The second half of Monday's cruise was on a falling tide, which meant we'd have to find a place to stop before the Little Mud River, which has shoaled to just 4' deep. We set our sights on the last anchorage before the shoaling, but not before we had to do-si-do with the cruise ship American Liberty in another narrow section at near dead low tide. I ended up station-keeping so we could meet in a straightaway with enough width for both of us.

American Liberty approaching. This photo makes it look like there is more room than there is; I'm right on the edge of the channel and you can see the channel marker off my starboard bow.

We turned off the ICW at the South River, adjacent to Wolf Island and the eponymous national wildlife refuge, and dropped the hook (map). It was dark, quiet, and still, with a distant view of the Sapelo Island Lighthouse over the top of Queens Island.

Stopping here let us tackle the Little Mud River at a high tide of 7.6' first thing in the morning. At that tide level I can drive over anything that's not dry land on the chart, and I did a little weaving around to see if there was a better way through at lower tide levels than the track we've been using. I think I found an improvement of just a few inches in one small section.

A view of our one-whistle pass out the pilothouse window.
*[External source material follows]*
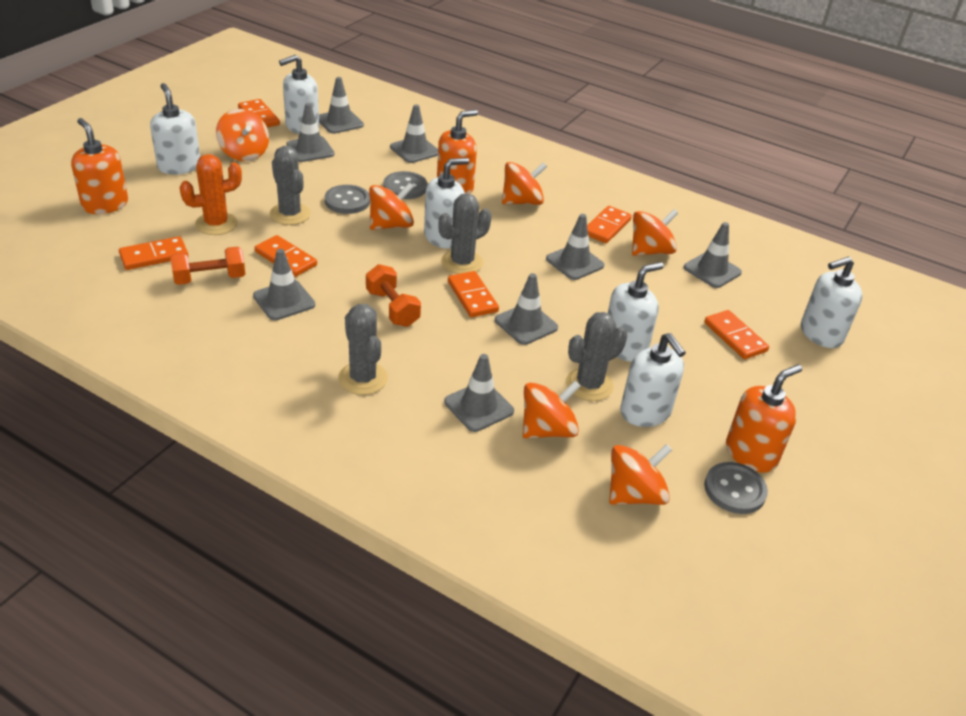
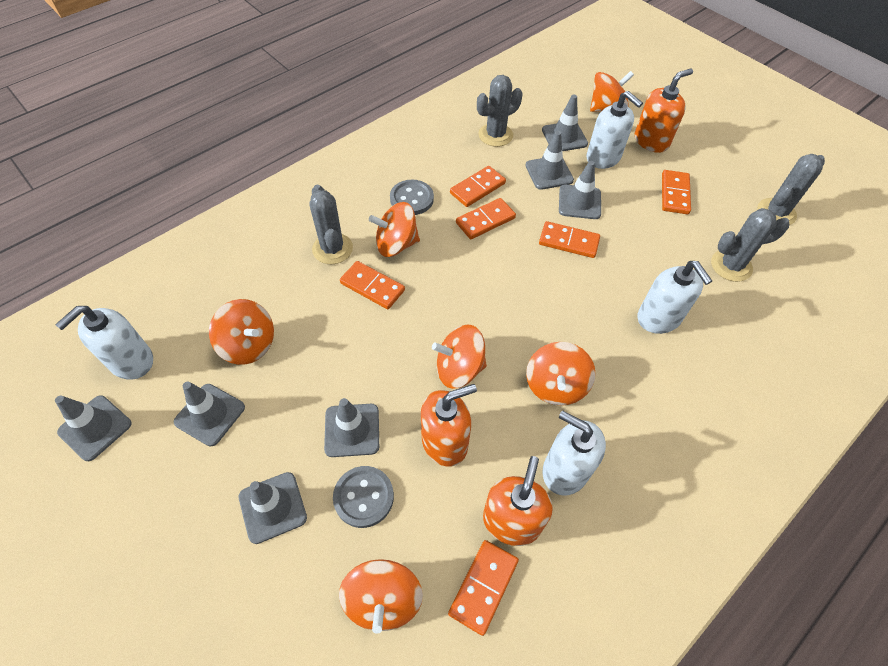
grey button: 3 -> 2
grey traffic cone: 8 -> 7
orange cactus: 1 -> 0
orange dumbbell: 2 -> 0
white soap dispenser: 6 -> 4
Clearing through there at the morning high had us arriving to our chosen anchorage between Lanier and St. Simons Islands right at lunch time, and we dropped the hook in a spot 3/4 of a mile from the free dock (map). We have dear friends who live here, but they were out of town for the holiday. We splashed the tender in the warmth of mid-afternoon and I went to the landing at Gascoigne Bluff Park stag to refresh my memory of the walk to town.
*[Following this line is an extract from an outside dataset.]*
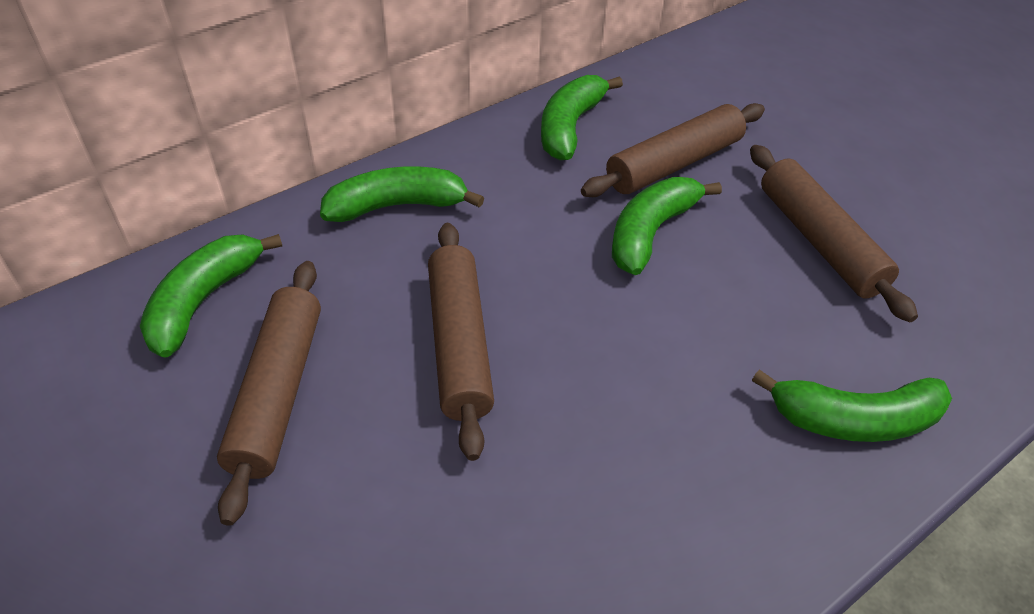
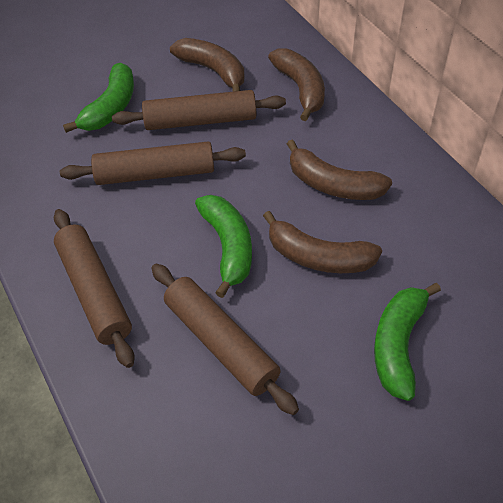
brown banana: 0 -> 4
green banana: 5 -> 3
The shortest route to town involves walking in the soft grass along a very busy road for a quarter mile before the sidewalk begins. The paved route involves a detour that adds a quarter mile to the trip. Either one of those would ace us out of walking even one direction, so I walked over to the nearby marina to ask if we could tie up for dinner, which cuts that quarter mile back off the paved route, and they agreed.

Sunset over Wolf Island.

We headed back ashore together at 4 for a 5pm reservation and were able to walk the whole way to our reservation at the Wolf Island Oyster Company (we did see plenty of oysters when we were at Wolf Island). We did have to take shortcuts through the grounds of the Frederica Academy and the parking lots of the Hampton Inn and the B.Lush spa. Dinner was good and the place had an upbeat vibe with the Carolina game on in the bar. Afterward we walked to the Winn-Dixie for provisions before Ubering back to the marina.

Lots of things in the maritime world operate on UTC, often called Greenwich Mean Time, and there is no shame in us having our own little celebration at home at "boater's midnight" or 9pm. I was still up at actual midnight, but in deference to Louise, already asleep, and the two sailboats anchored nearby, I refrained from sounding the Kahlenbergs. Instead I stepped out on deck to take in the distant fieworks going off all around us.

These were the closest, on the ocean side of St. Simons. Not much of a view.

This morning we had a relaxing morning aboard, with the tide at St. Marys inlet unfavorable for a departure earlier than 11:15 or so. We weighed anchor right around then and zipped down the river and out the inlet on a strong ebb. As I type the plotter is projecting an arrival at St. Mary's inlet around 4:10, which is a bit early as the flood does not start until 4:30. The later we arrive the less ebb we will have to fight; we should be in Fernandina Beach about an hour later, right at sunset.

Even though we are almost to Florida, we're still not far enough south. We were fortunate to have a nice warm day for our long walk yesterday, but temperatures are on the way back down and by this time next week, it will be freezing overnight again. At this writing we're not sure which way we'll turn when we hit the St. Johns River tomorrow sometime.

Gratuitous additional pic of SCYC at night.

2 comments:

  1. As always ,enjoying your voyage[s] & the stops commentary-thank you for sharing.All the best for 2025.

    ReplyDelete
  2. Every time I read your tales I'm amazed at how shallow water you are willing to cruise in. I rarely set my shallow alarm under 50 feet and I preferred 80.